Song and Silence: A Guidebook to Bards and Rogues
- cover of Song and Silence
- Author: David Noonan and John D. Rateliff
- Genre: Role-playing game
- Publisher: Wizards of the Coast
- Publication date: December 2001
- Media type: Print (Trade Paperback)
- Pages: 96
- ISBN: 0-7869-1857-8
- OCLC: 48643912

= Song and Silence =

2001 optional rulebook for 3rd edition Dungeons & Dragons

Song and Silence: A Guidebook to Rogues and Bards is an optional rulebook for the 3rd edition of Dungeons & Dragons, and notable for its trade paperback format.

==Contents==
The Song and Silence guidebook provides supplemental information for characters belonging to the Rogue and Bard base classes.
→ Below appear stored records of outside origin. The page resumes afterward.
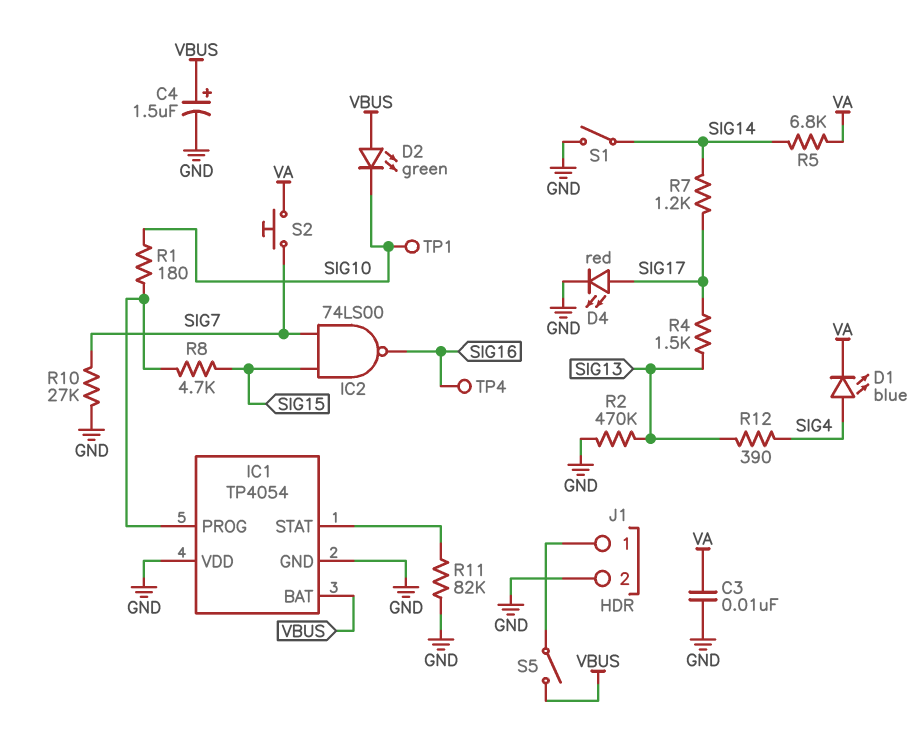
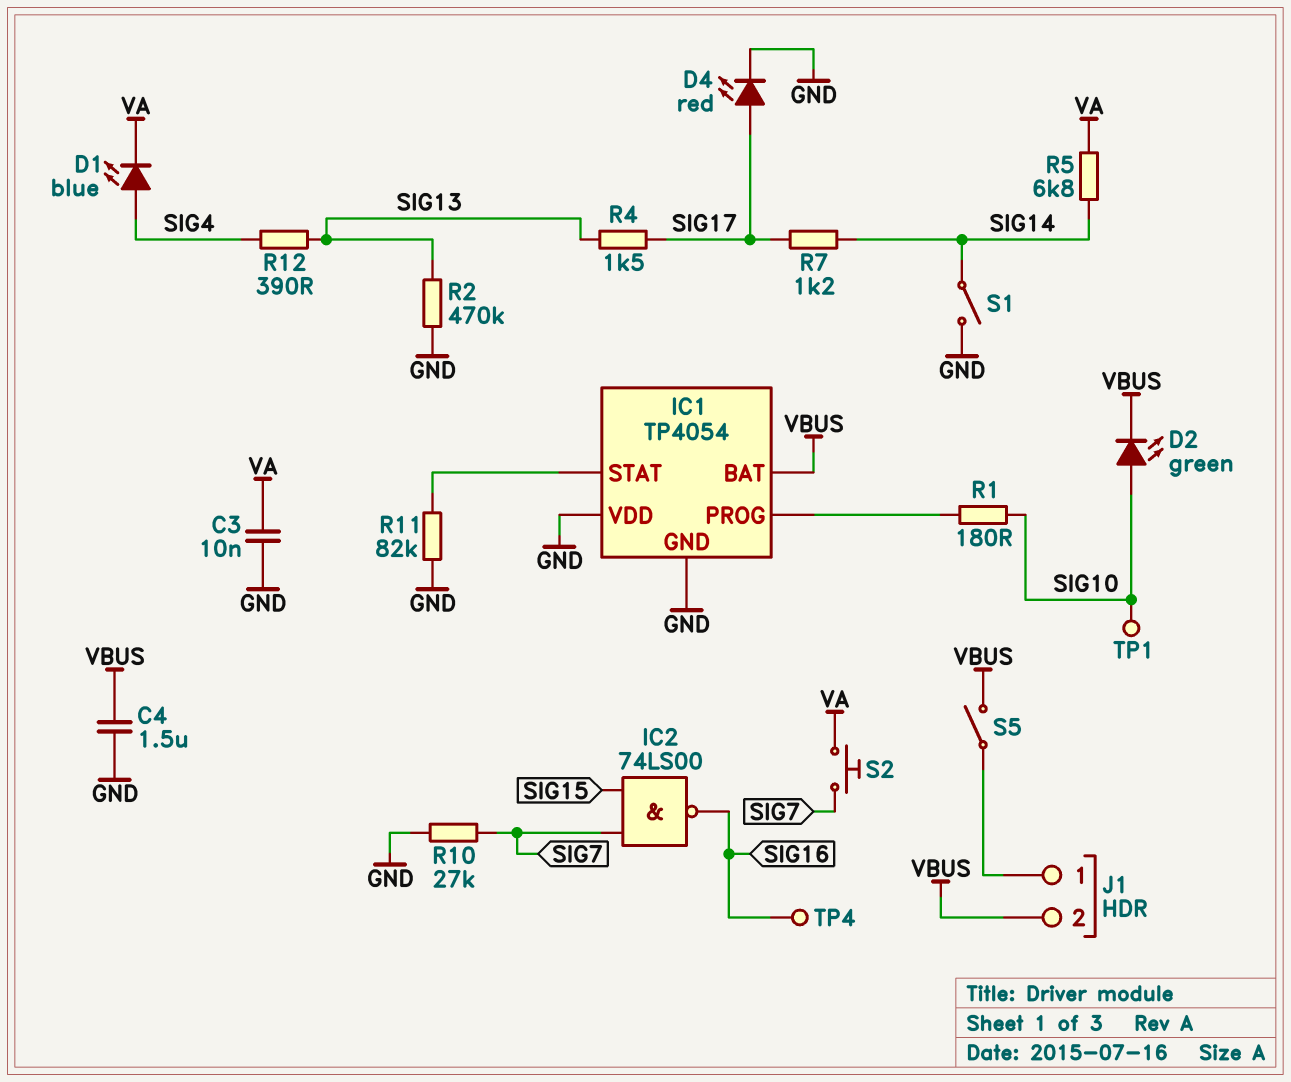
C4: 1.5uF (plus VBUS, minus GND) -> 1.5uF (GND, VBUS)
D2: LED green (A VBUS, K SIG10) -> LED green (A SIG10, K VBUS)
J1 pin 2: GND -> VBUS
R8: 4.7k (IC1/PROG, SIG15) -> none

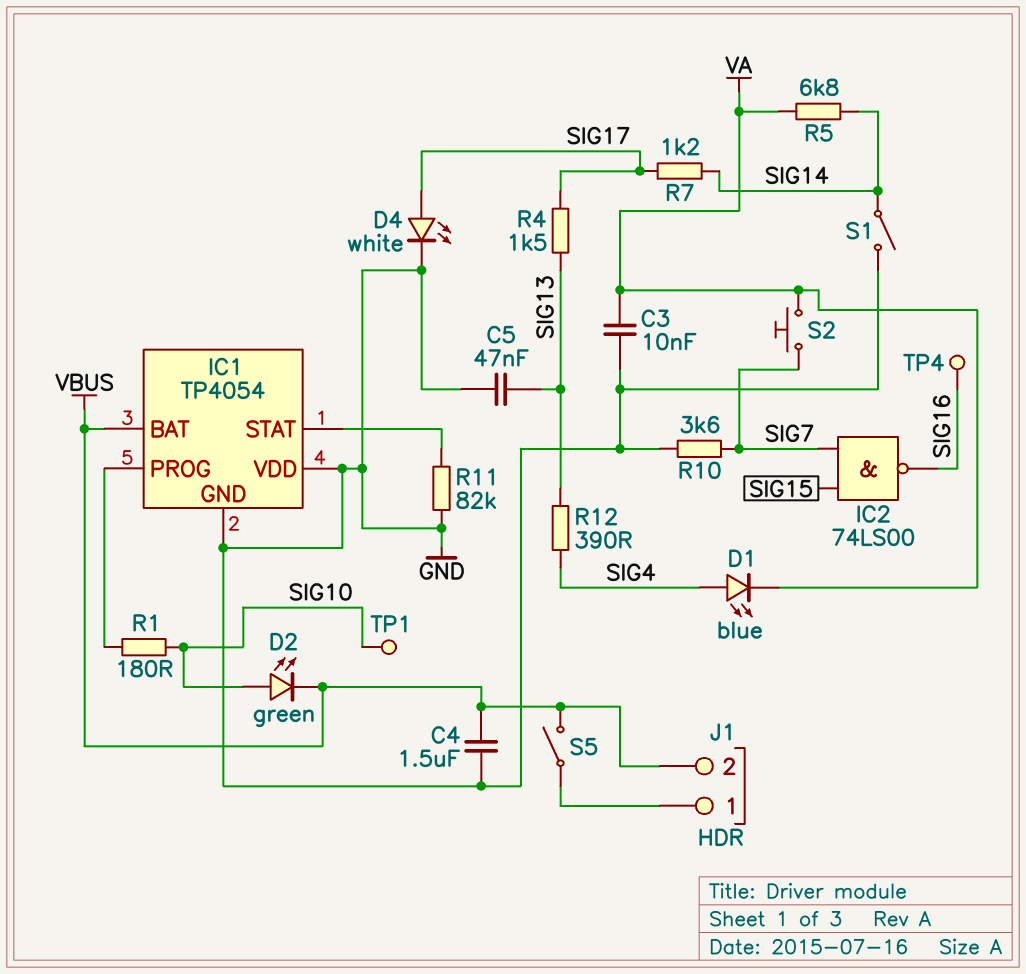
C5: none -> 47nF (GND, SIG13)
D4: LED red (A SIG17, K GND) -> LED white (A SIG17, K GND)
R2: 470k (GND, SIG13) -> none
R10: 27k (GND, SIG7) -> 3.6k (GND, SIG7)

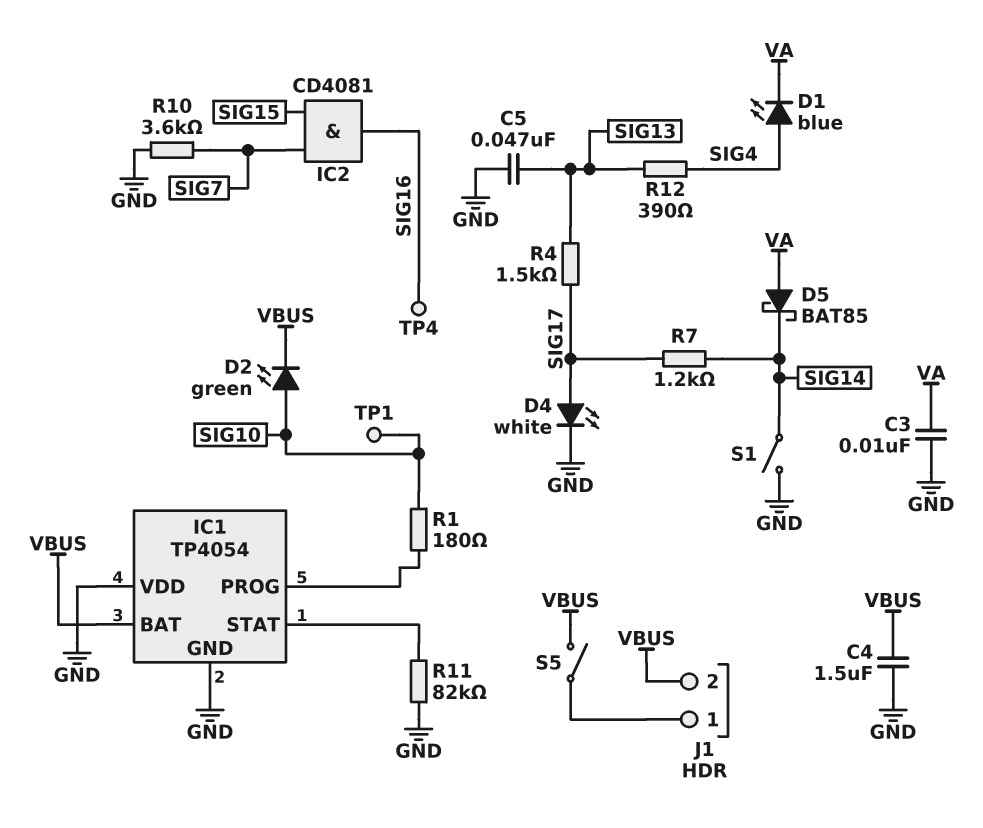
D5: none -> schottky BAT85 (A VA, K SIG14)
IC2: NAND 74LS00 (in SIG7, in SIG15, out SIG16) -> AND CD4081 (in SIG7, in SIG15, out SIG16)
R5: 6.8k (SIG14, VA) -> none
S2: button (SIG7, VA) -> none

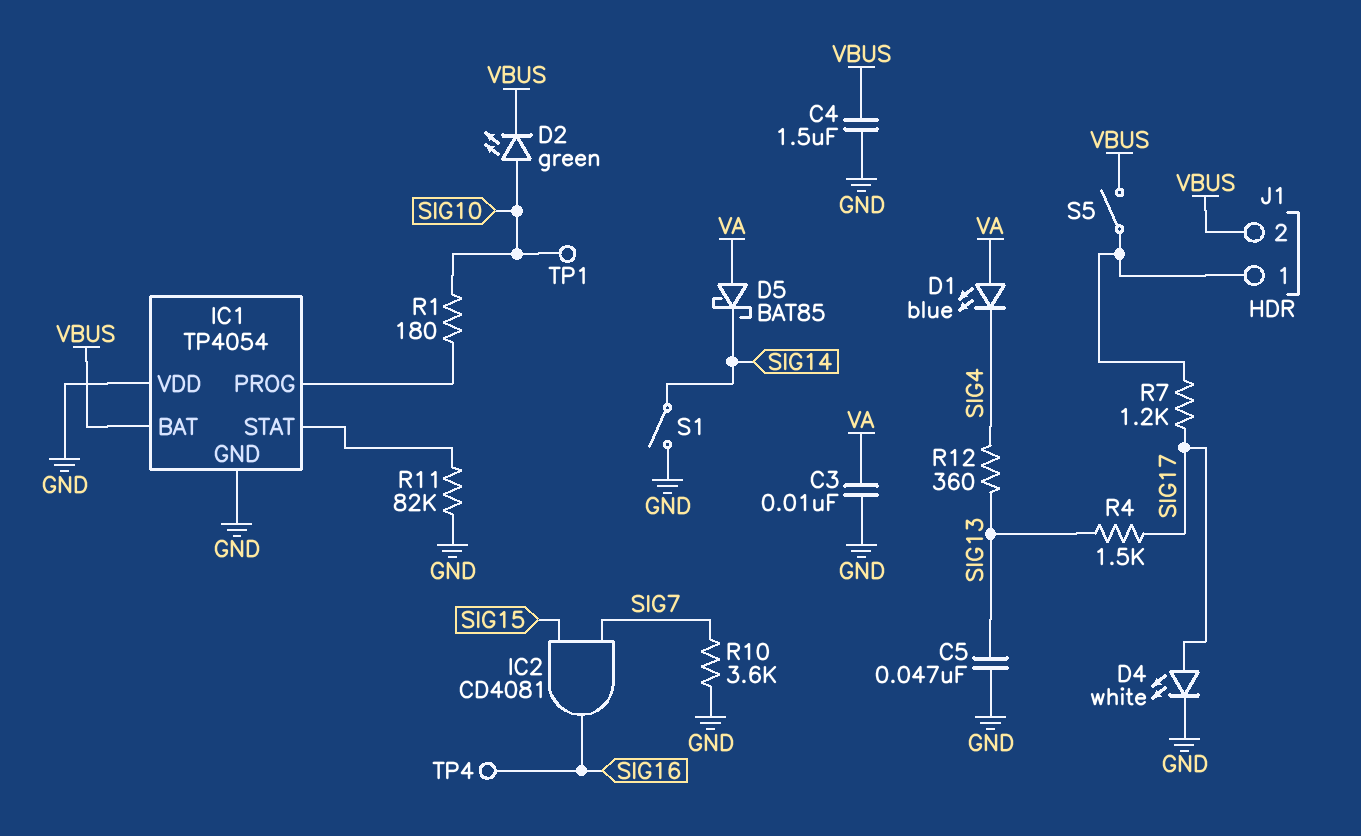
D1: LED blue (A SIG4, K VA) -> LED blue (A VA, K SIG4)
R7: 1.2k (SIG14, SIG17) -> 1.2k (J1/1, SIG17)
R12: 390 (SIG4, SIG13) -> 360 (SIG4, SIG13)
This book contained tips for creating and playing characters of the aforementioned class, as well as a large number of prestige classes.

==Publication history==
This book was written by David Noonan and John D. Rateliff and published in 2001 by Wizards of the Coast. Cover art was by Todd Lockwood, with interior art by David Roach and Wayne Reynolds.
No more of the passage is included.